I am a registered member of ArtToday (http://www.arttoday.com), one of the biggest collections of clip art, web art and digital photos on the Internet. I decided to browse through their database to look for a picture the correct size. This was easily found and I downloaded it into my "/home/josv/tmp" directory. From there I included it in my document. Applix Words has a handy "frame" feature that can be used to divide your page in separate independently positioned frames so that text and pictures do not interfere with one another. Once I finished the information bulletin, I hit the "File->Print" option again and requested that Applix print 80 copies of the document. To my surpise, Applix gave an error message saying that it could only print from 1 to 20 copies! Why this silly maximum? Why not 6, 99 or 64? Obviously, there are no prizes for the workaround, I hit "File->Print" 4 times, printing 20 copies at a time.

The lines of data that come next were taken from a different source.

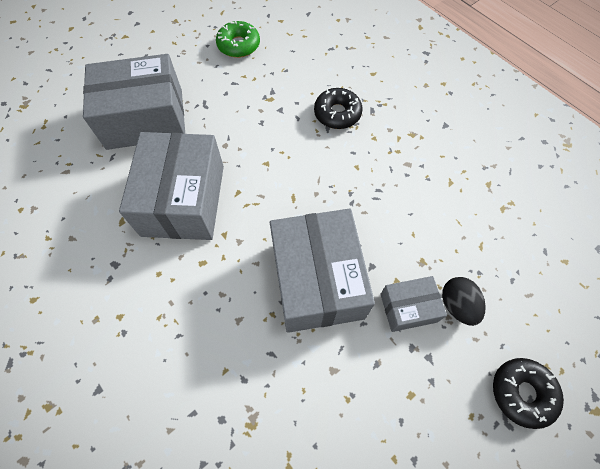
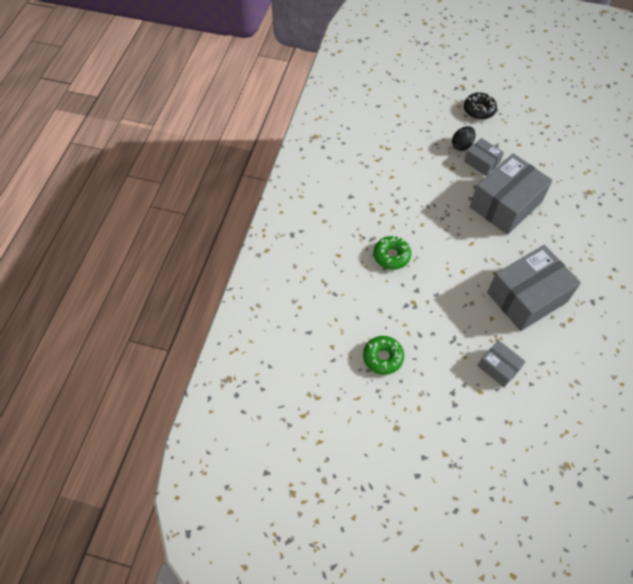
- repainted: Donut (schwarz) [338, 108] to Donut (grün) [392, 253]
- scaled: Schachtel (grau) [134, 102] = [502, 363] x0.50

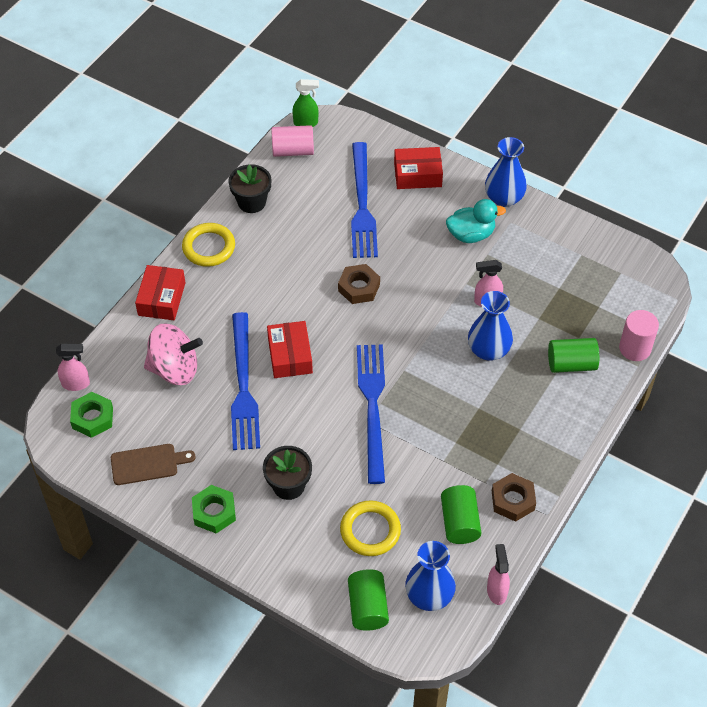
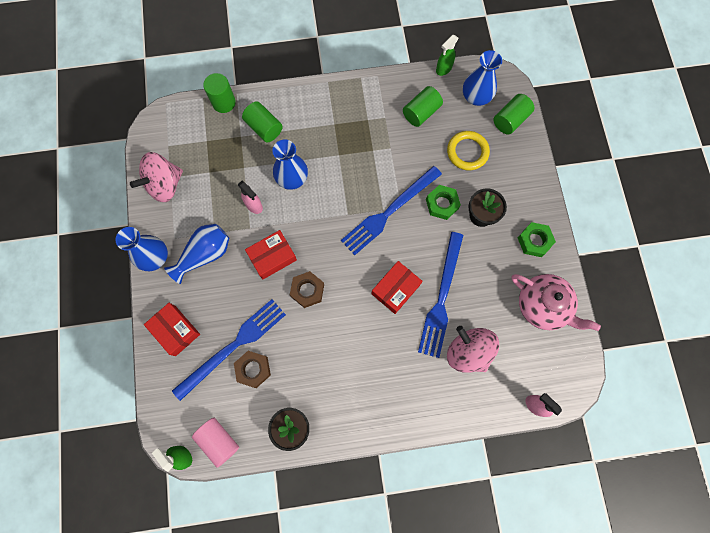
- new: Kreisel (rosa) [156, 177]
- swapped: Ente (türkis) [476, 221] to Vase (blau) [196, 254]
- repainted: Vollzylinder (rosa) [639, 335] to Vollzylinder (grün) [219, 93]
- shifted: Sechskantmutter (braun) [514, 497] to [252, 369]
- shifted: Schachtel (rot) [160, 292] to [271, 254]
- rotated: Gabel (blau) [245, 381] = [440, 295] 150 degrees clockwise
- shifted: Sechskantmutter (grün) [91, 415] to [443, 202]
- repainted: Sprühflasche (rosa) [498, 574] to Sprühflasche (grün) [447, 55]
- swapped: Schneidebrett (braun) [153, 464] to Teekanne (rosa) [556, 302]
- gone: Ring (gelb) [208, 245]

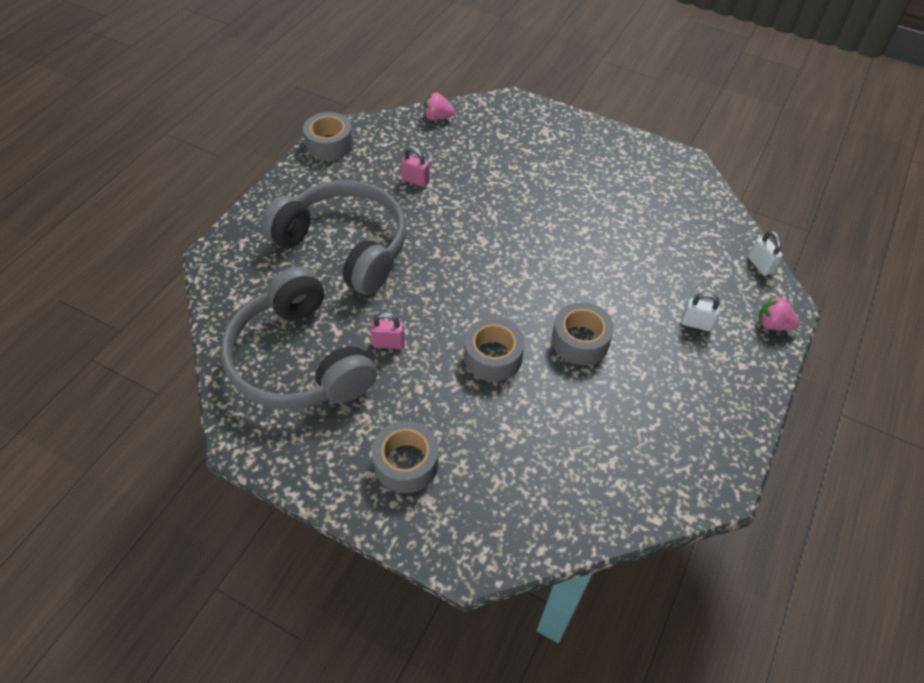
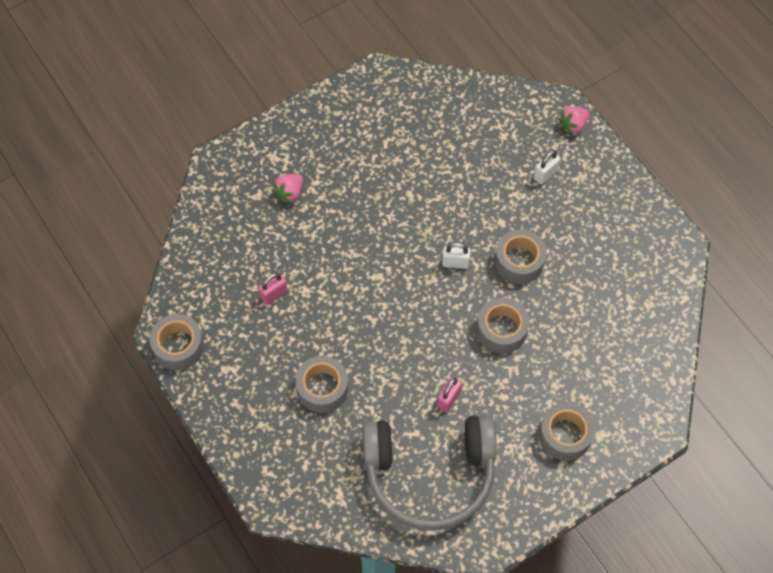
- shifted: Erdbeere (rosa) [439, 106] to [288, 188]
- swapped: Kopfhörer (grau) [333, 237] to Klebeband (grau) [322, 384]
- shifted: Vorhängeschloss (weiß) [765, 253] to [456, 256]

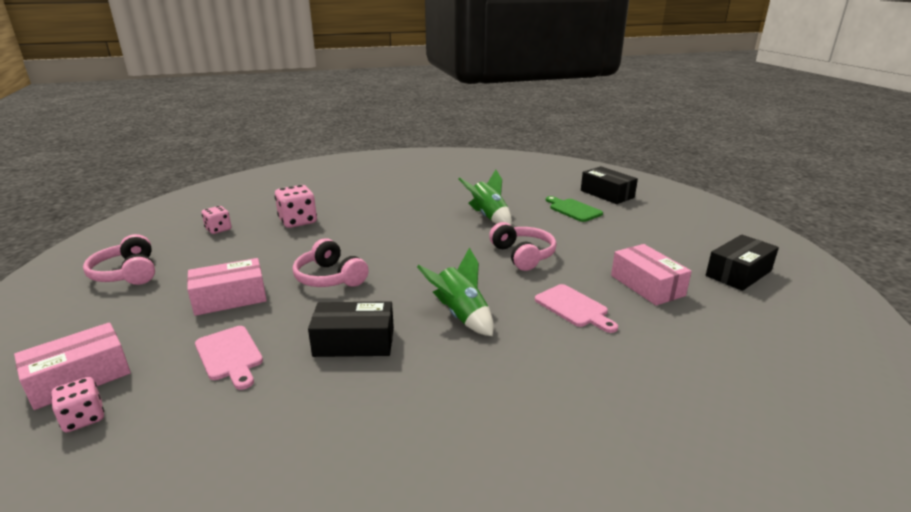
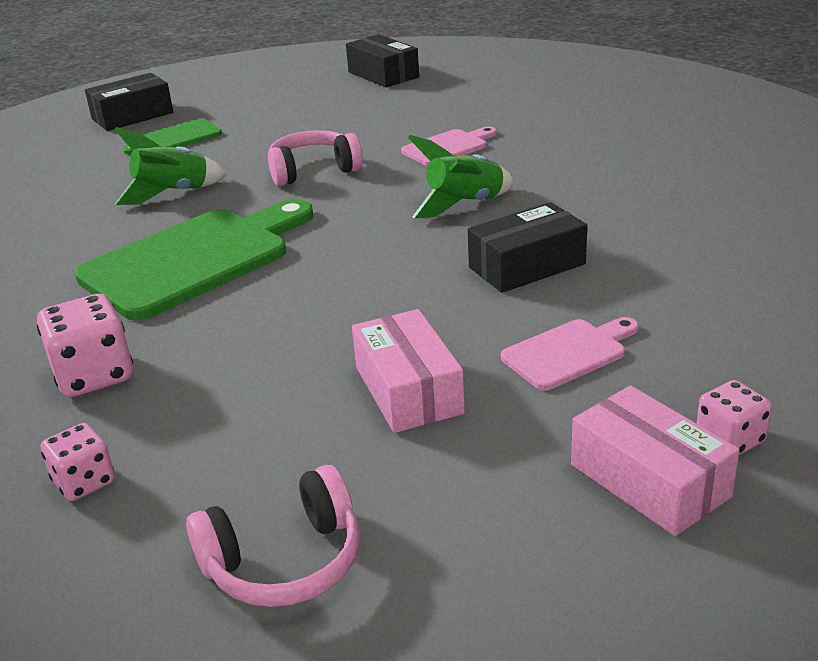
- new: Schneidebrett (grün) [194, 259]
- rotated: Schachtel (schwarz) [351, 329] = [527, 247] 60 degrees clockwise
- gone: Kopfhörer (rosa) [331, 262]
- gone: Schachtel (rosa) [651, 275]

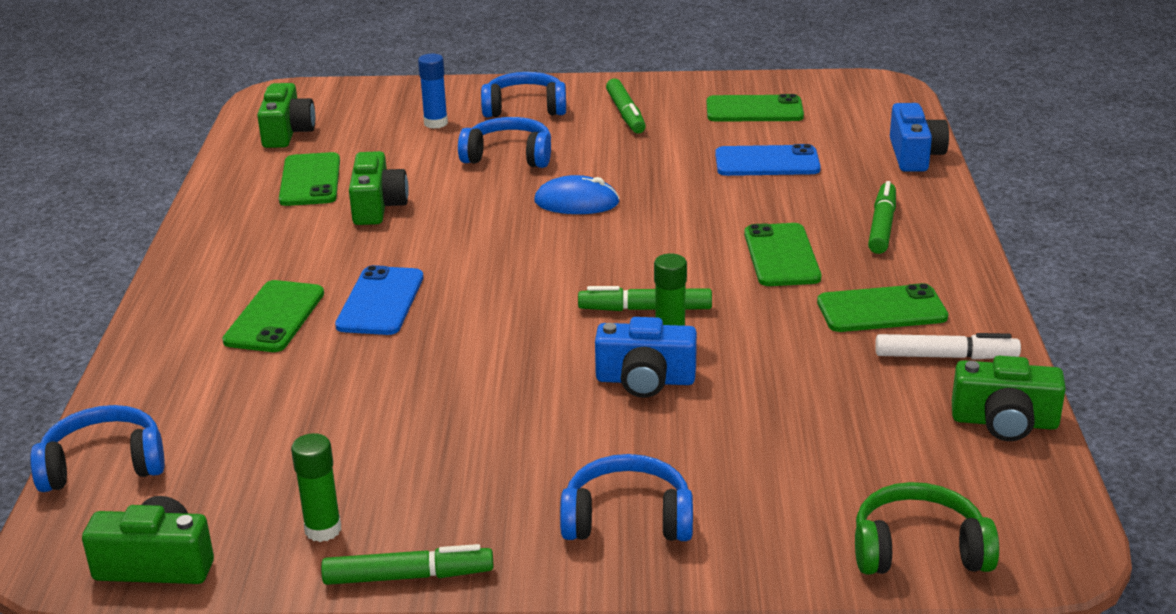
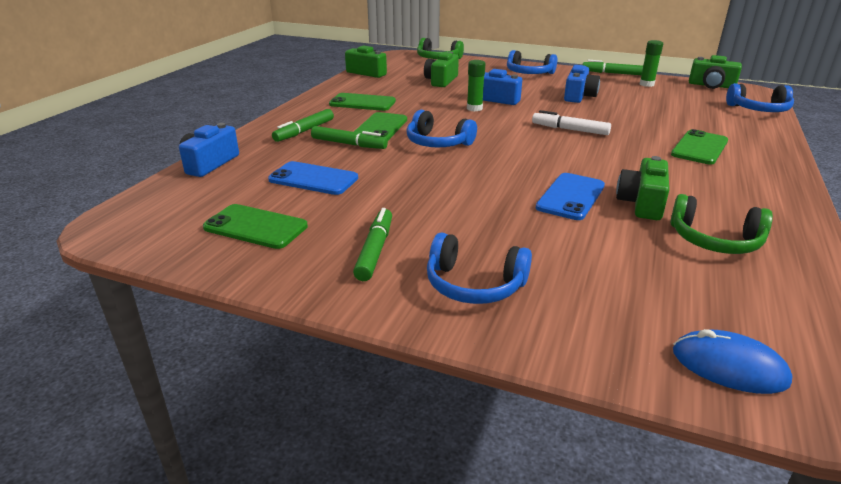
- shifted: Filzstift (grün) [645, 298] to [349, 137]
- shifted: Kopfhörer (blau) [504, 142] to [442, 128]
- shifted: Kamera (grün) [286, 115] to [441, 69]
- shifted: Filzstift (weiß) [948, 346] to [571, 122]
- shifted: Handy (blau) [379, 300] to [570, 196]
- new: Kamera (blau) [582, 84]
- swapped: Handy (grün) [309, 179] to Kopfhörer (grün) [721, 224]
- shifted: Computermaus (blau) [577, 194] to [732, 361]
- gone: Klebestift (blau) [433, 91]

While waiting for the 80 information bulletins to roll out of the printer, I remembered that I had promised my daughter Merel to make some print outs of a bunch of Teletubbie pictures from the BBC Teletubbies web site. These are black and white pictures that can be coloured in by the children themselves. I surfed to the site and requested the pages that contain these pictures. To print these I would have to use Netscape Navigator's "File->Print" menu option. I never judged Navigator's printing capabilities to be very good, but under UNIX they are even more limited. It supports only PostScript and a quite limited set of print options (such as the page size and page orientation). Furthermore, you have to specify the exact "lpr" command that Navigator is to issue in order to print the PostScript file that it generates. The advantage of this is that you have complete control over the printing process, and that the Netscape engineers do not have to waste valuable neurons and synapses to cough up the optimal print command for each platform that they port Navigator to. The disdvantage is that the individual user has to think very hard before he has created the correct "lpr" minus so-and-so for his specific environment. In my case, I wanted to print each page three times, which I tried by using "lpr -Php4000_ps -#3". However, each page was only printed once. I suspect that the handling of the "-#" option is left to one smart printing filter or another. I really need to investigate "apsfilter" sometime. I did not feel like putting in any more time in this problem right now, so I just hit "ALT+P ENTER" a couple of times per page to achieve the desired effect.
During all this commotion, I checked my e-mail and found a reply from a co-worker who is also working on the SFA selection project I mentioned earlier. He complained that I had sent him my management summary in two formats that he could not read in Microsoft Word: RTF and "some obscure format called .aw". Obviously, Microsoft's stronghold on the market is such that some people are now conceptually unable to imagine that there are wordprocessor document formats other than Microsoft Word. How sad :-(. I replied with instructions how he should import the RTF file in Word, and threw in an HTML and a PostScript version of the document as well (Applix can export to HTML and you can print PostScript to a file).
It was half past six, time to go home.